I’ve been thinking a lot lately about the nature of discipleship. What is it, how do we do it and most specifically, in our highly networked world can we accomplish effective discipleship over social media?
Several years ago I was a part of an urban church that struggled with the way they communicated throughout the week. This was the late 90s, before the onset of the Social Media revolution. There was no such thing as Facebook, or Twitter or even MySpace (remember MySpace?).
It was my first experience doing church in an urban setting. I grew up in a small town of about 1500 people. Our church was made up of farmers and small business people. Everybody knew everybody else and we had the opportunity to interact in various was throughout the week as we went about our regular business. When I got married I moved to the city and for the first time experienced what it was like to go a full seven days without the opportunity for a single point of contact with any of my fellow congregants.

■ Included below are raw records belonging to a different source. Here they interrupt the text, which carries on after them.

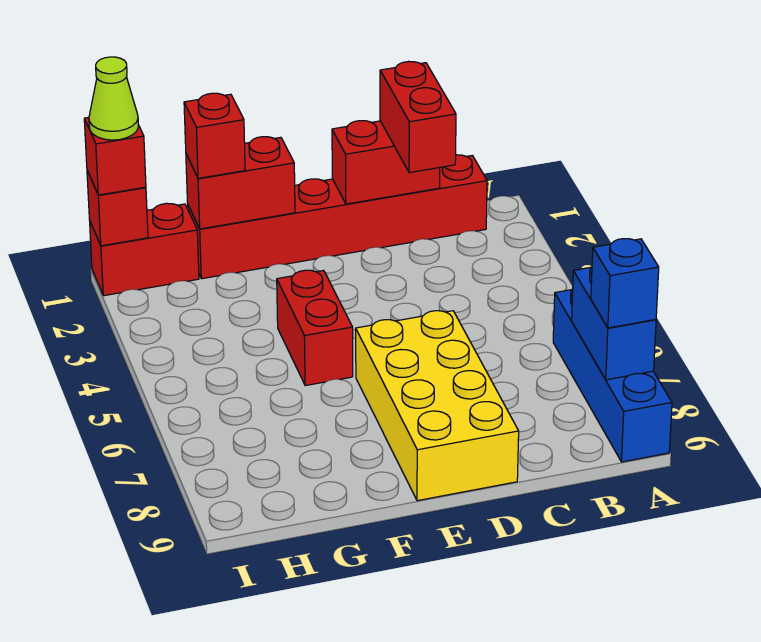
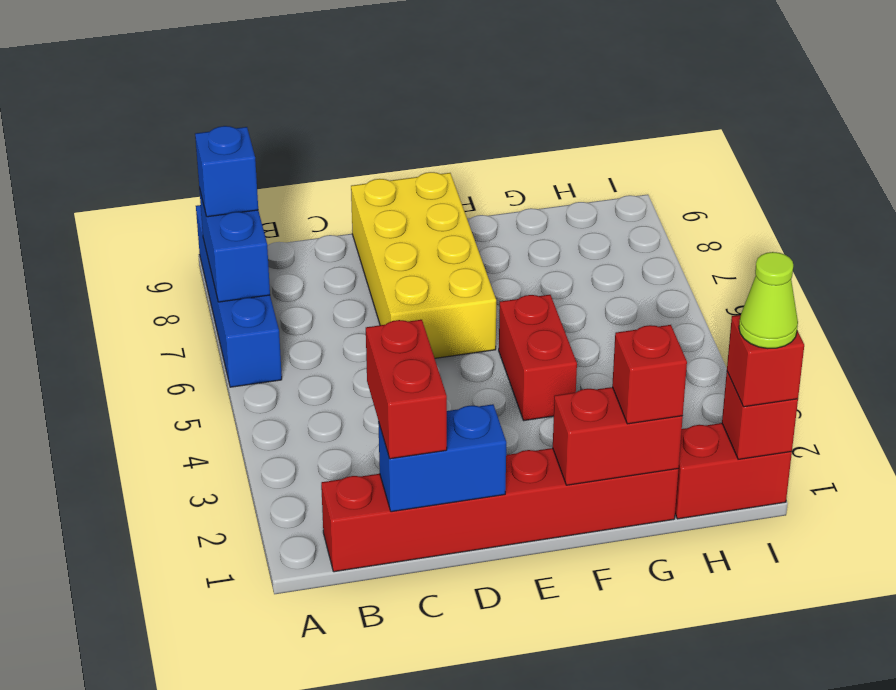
red brick C1:D1 level 2 -> blue brick C1:D1 level 2

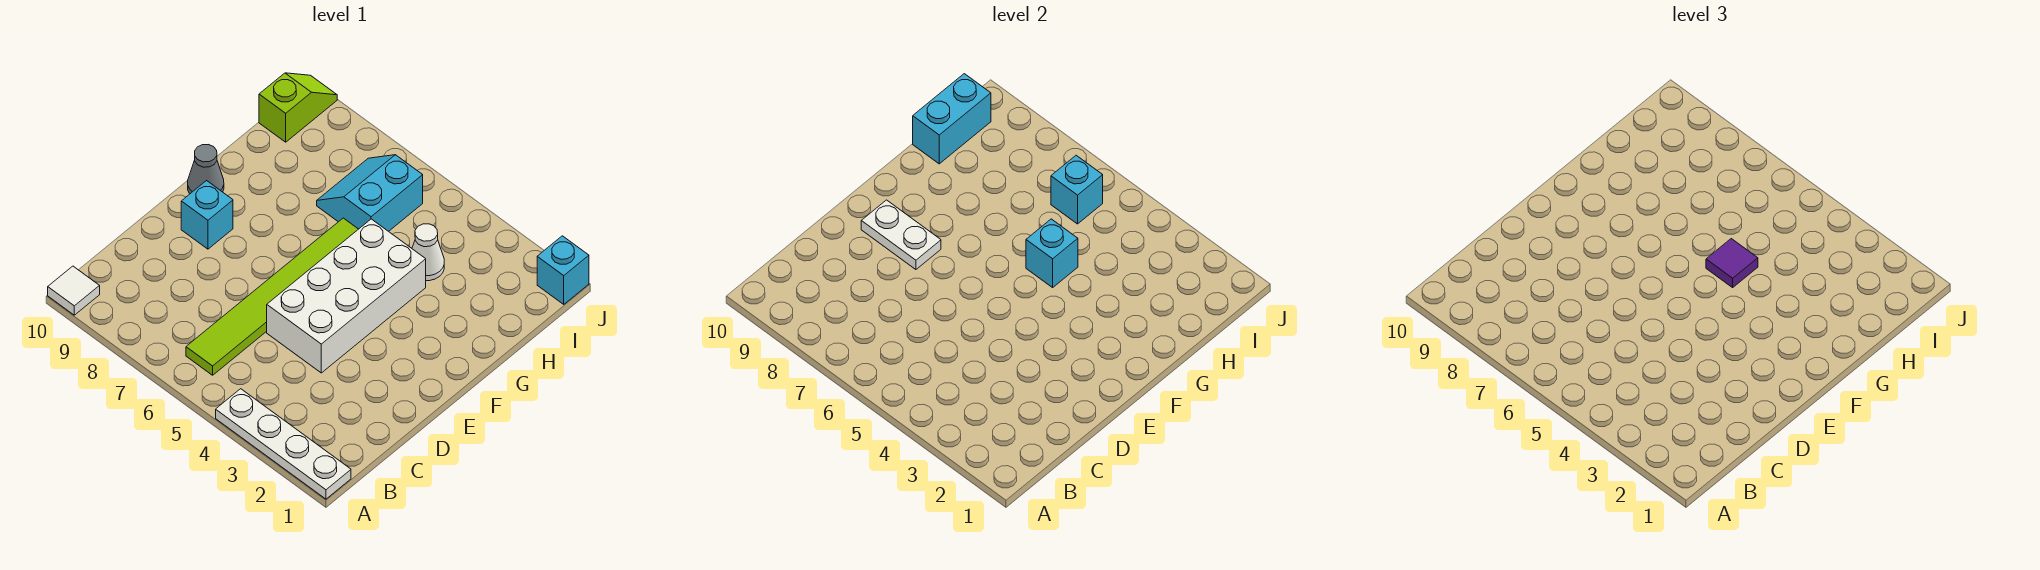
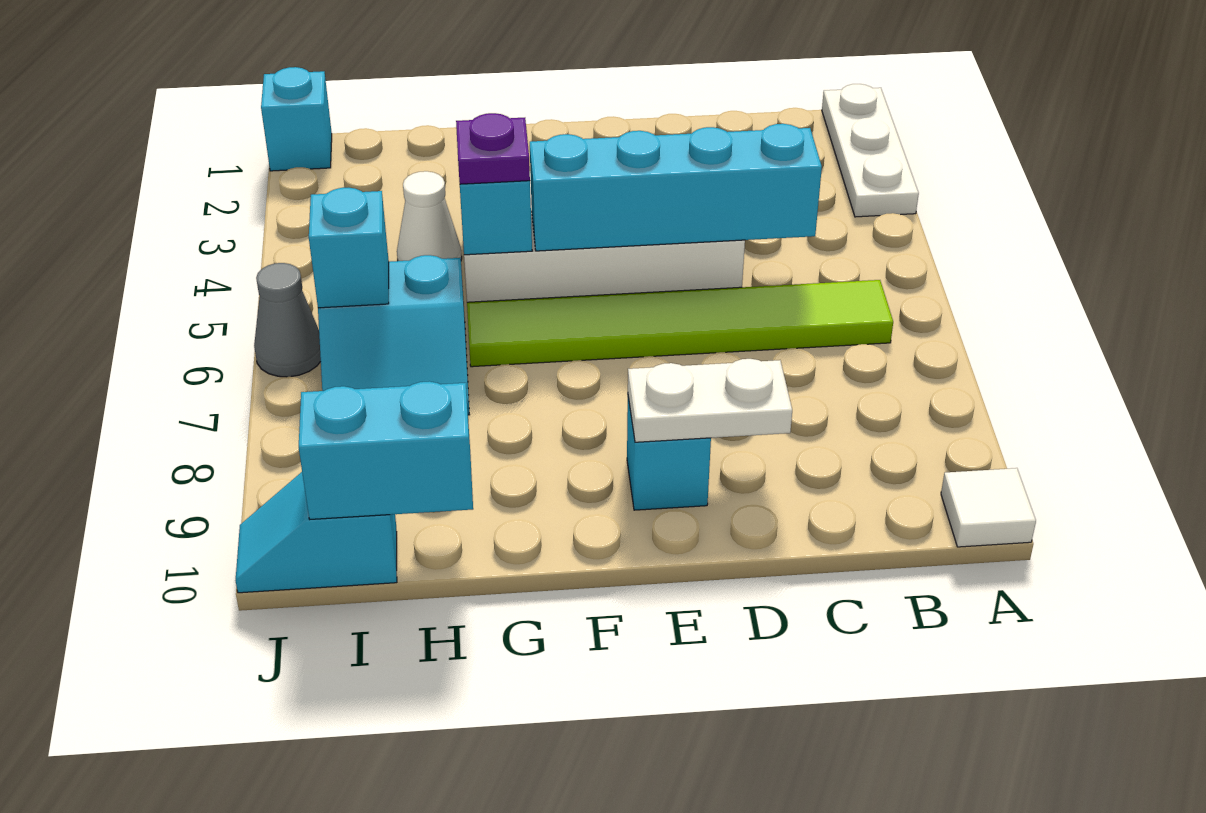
white plate A1:A4 level 1 -> white plate A1:A3 level 1
none -> cyan brick C5:F5 level 2
white plate E8:E9 level 2 -> white plate D9:E9 level 2
grey cone F10 level 1 -> grey cone J6 level 1
purple tile G5 level 3 -> purple plate G5 level 3
lime slope I10:J10 level 1 top I -> cyan slope I10:J10 level 1 top I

E-mail was a still a relatively new concept at the time and folks were just staring to embrace this technology as a way to spread news and updates during the week. The church secretary established an email list and sent out updates from time to time about things like service opportunities, upcoming events and just general interest. Sending a message out over this list was also how the board of directors chose to announce that they had just fired our pastor.
I won’t go into a lot of detail but about a year previously we had hired a new pastor out of the mission field who had never led a large urban congregation before. He was in a bit over his head and had a few theological disagreements with some powerful (i.e. wealthy) members. Rather than call a congregational meeting to explain the situation and take a vote the board of directors made the decision independently one night and sent out a mass email the next day informing the rest of the congregation what had just transpired. In today’s vernacular it would be the equivalent of making a status update on Facebook.
That whole experience, and the way in which it was handled shook the congregation to its very core. What followed were weeks, months and years of soul searching, conflict resolution and growth. Not to mention a new policy on the use of e-mail.
I was reminded of this event recently when a friend of mine got a little offended by a comment made on Facebook. The issue with Facebook and other social media sites like Twitter, LinkedIn and Google+ is the same as the issue my former church had with E-Mail. While it is a great medium for exchanging information it is a terrible medium for conveying emotion. I don’t know the exact proportion (is it 75, 80 or 99 percent) but I do know that a very large amount of communication is non-verbal. Emoticons help but you cannot convey anywhere close to the proper amount of non-verbal cues for communication in a text based medium.
Which brings me back to this idea of discipleship. In its simplest sense discipleship is the act of mentoring and learning from a master. But it goes much deeper than that. Discipleship is a two way street, with people walking the same path, doing life together and learning from one another in ways that are far deeper and more meaningful than any teacher and student relationship. Asking questions and receiving answers or just general comments on Social Media, while potentially helpful in starting a conversation or keeping it going is easy and simple but true discipleship should never be limited to a text based conversation. We miss far too much true communication when we take away the physical, personal interaction.
We need to make an effort to make discipleship personal and interactive and Social Media isn’t enough of either of these things to do it effectively.
– What has been your experience with Social Media as a discipleship tool?
– What other things have you done to keep the social in your media use or to take the media out of your social interaction?
Feel free to send me your comments but if you really want to have a meaningful conversation, call me.